I’ve decided to do this blog post after finding several accounts configured with Unconstrained Delegation in Active Directory. If you want to find accounts in your environment, I can recommend using PingCastle. Microsoft have also done a PowerShell script (TechNet Gallery) which will give you a list of your accounts to target. This post won’t go in to detail about how Kerberos works (it’s a topic in itself that I might cover at a later date).
There are lots of posts saying ‘remove Unconstrained Delegation’, but what if your environment has been up and running since Windows 2000 days? You weren’t there at the start so didn’t do it right. The people who set everything up are long gone. You want to remove delegation but don’t know if it’s being used. So, I set about trying to establish if the accounts configured for unconstrained delegation are actually using Kerberos delegation so that I can constrain them, or remove the delegation permission.
What is Kerberos Delegation?
Kerberos Delegation is a feature that allows an application to impersonate a user. For example, you have a Web Application that connects to a SQL database. Kerberos Delegation can be configured on the application to connect to the database as the accessing user.
What is Unconstrained Delegation?
Unconstrained Delegation (introduced with Server 2000) means that the Web Application can impersonate a user against ANY service within the domain. This could include the domain controllers as domain admins.
What is Constrained Delegation
Constrained Delegation (introduced with Server 2003) means that the Web Application can only impersonate a user against SPECIFIC services within the domain (i.e. only the MSSQL database).
What is Resource-based Constrained Delegation
Resource-based Constrained Delegation (introduced with Server 2012) would be set on the SQL Server to ONLY allow delegation from the Web Application (preventing a fake web app being setup and impersonating users to access the database).
How do we kill it?
In a production environment, you want to remove the unconstrained delegation but being operation focused, you don’t want to impact service. All of the following work will be carried out within Azure Log Analytics/Azure Sentinel as this is my correlation point.

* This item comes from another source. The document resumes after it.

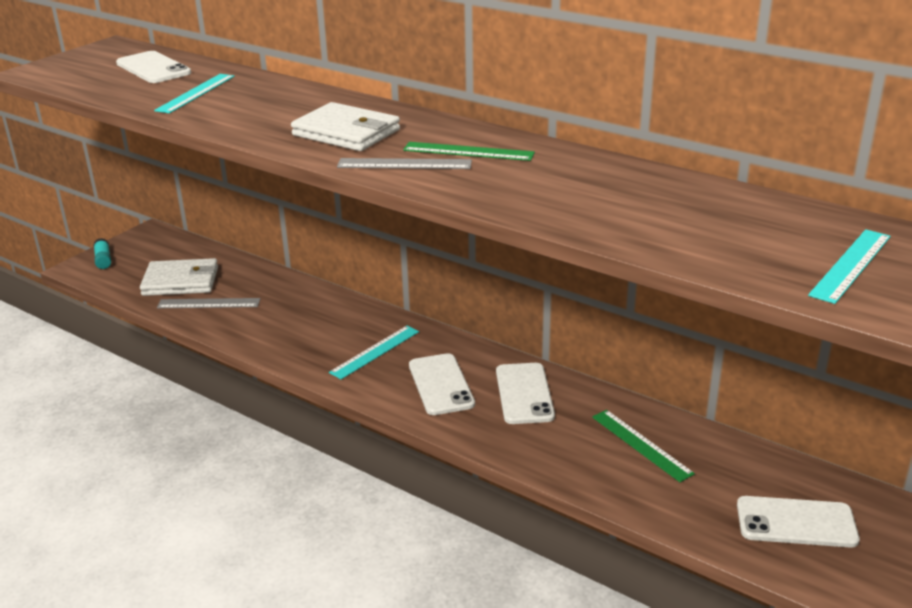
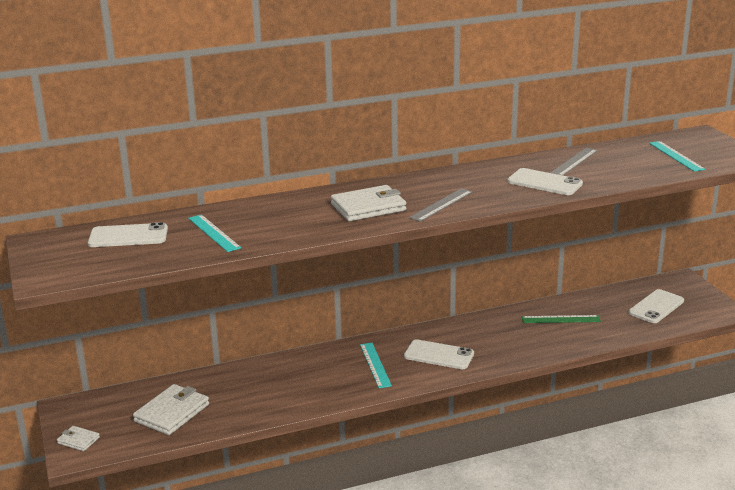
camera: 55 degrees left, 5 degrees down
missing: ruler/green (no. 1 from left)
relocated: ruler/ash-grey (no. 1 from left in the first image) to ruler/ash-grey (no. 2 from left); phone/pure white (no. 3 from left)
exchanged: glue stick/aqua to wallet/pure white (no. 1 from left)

To start with, we are going to look for Event ID 4769. This Event ID is generated every time a Kereberos Service ticket is requested, whether successful or not.
SecurityEvent
| where EventID == 4769
| parse EventData with * '"TransmittedServices">' TransmittedServices "<" * | parse EventData with * '"ServiceName">' ServiceName "<" *
| project TransmittedServices, ServiceName
| where TransmittedServices != "-"
| summarize count() by TransmittedServices, ServiceName
This query gives you a count of the number of delegation requests per service, along with which service they were delegating to. The ‘TransmittedServices’ column relates to the account doing the delegation. This should be your web server using the example above. Or if you use Azure AD App Proxy with Constrained Delegation, you will see these listed here. The ‘TransmittedServices’ in the XML contents of the event log translates to the ‘Transited Services’ attribute when you view in Event Viewer. The ServiceName column relates to the service that is being contacted. This should be your SQL Server Service using the example of the web app to SQL.
If you’ve got a whole heap of SPNs, for example the SQL Server Account is used on 50 different SQL Servers as a first port of call you might wish to just constrain to all the SQL SPN’s attached to the account.
In terms of tracking exactly which SPNs you need to delegate to, this is something I’ve struggled with. I’ve looked through the EventLogs, cranked auditing up to everything success and fail but been unable to find it. If you’re lucky to have EMS E5 and have deployed Azure ATP then you can look in here to get an idea of the SPNs that are being used within delegation.
Group Managed Service Accounts
When attempting to constrain delegation from a web server to a SQL Server running under a Group Managed Service Account, I discovered that you can’t. There was no way to find the account through the GUI. You might be able to do it via PowerShell, however I found that you have to use Resource Based Constrained Delegation.
$adobject = Get-ADComputer WebServer
Set-ADServiceAccount gmsa-SQL -PrincipalsAllowedToDelegateToAccount $adobject
Summary
The above should give you a starting point, you should have an idea now that unconstrained delegation is bad. Using the above method, I have a Web Server set up, using the Network Service for it’s identity, the Computer object is set to not allow delegation
There is a web app that connects to SQL Server and runs a basic query against a table. It all works fine. I can see in the event logs the delegation working as I’d expect. And when I look on SQL I can see that auth is all done via Kerberos.
As always, make sure you test your applications, as some will not work with constrained delegation. Although I don’t have a list it’s up to you to test. At least you know now how to identify the delegation. In the event something does break, you can go back to unconstrained delegation and do more digging to establish what and why it’s being used.
If you have an application that relies upon unconstrained delegation, you will need to set up an alert for when EventID 4769 occurs, where the unconstrained service talks to a service you’ve not allowed it to. In the event of this you should investigate.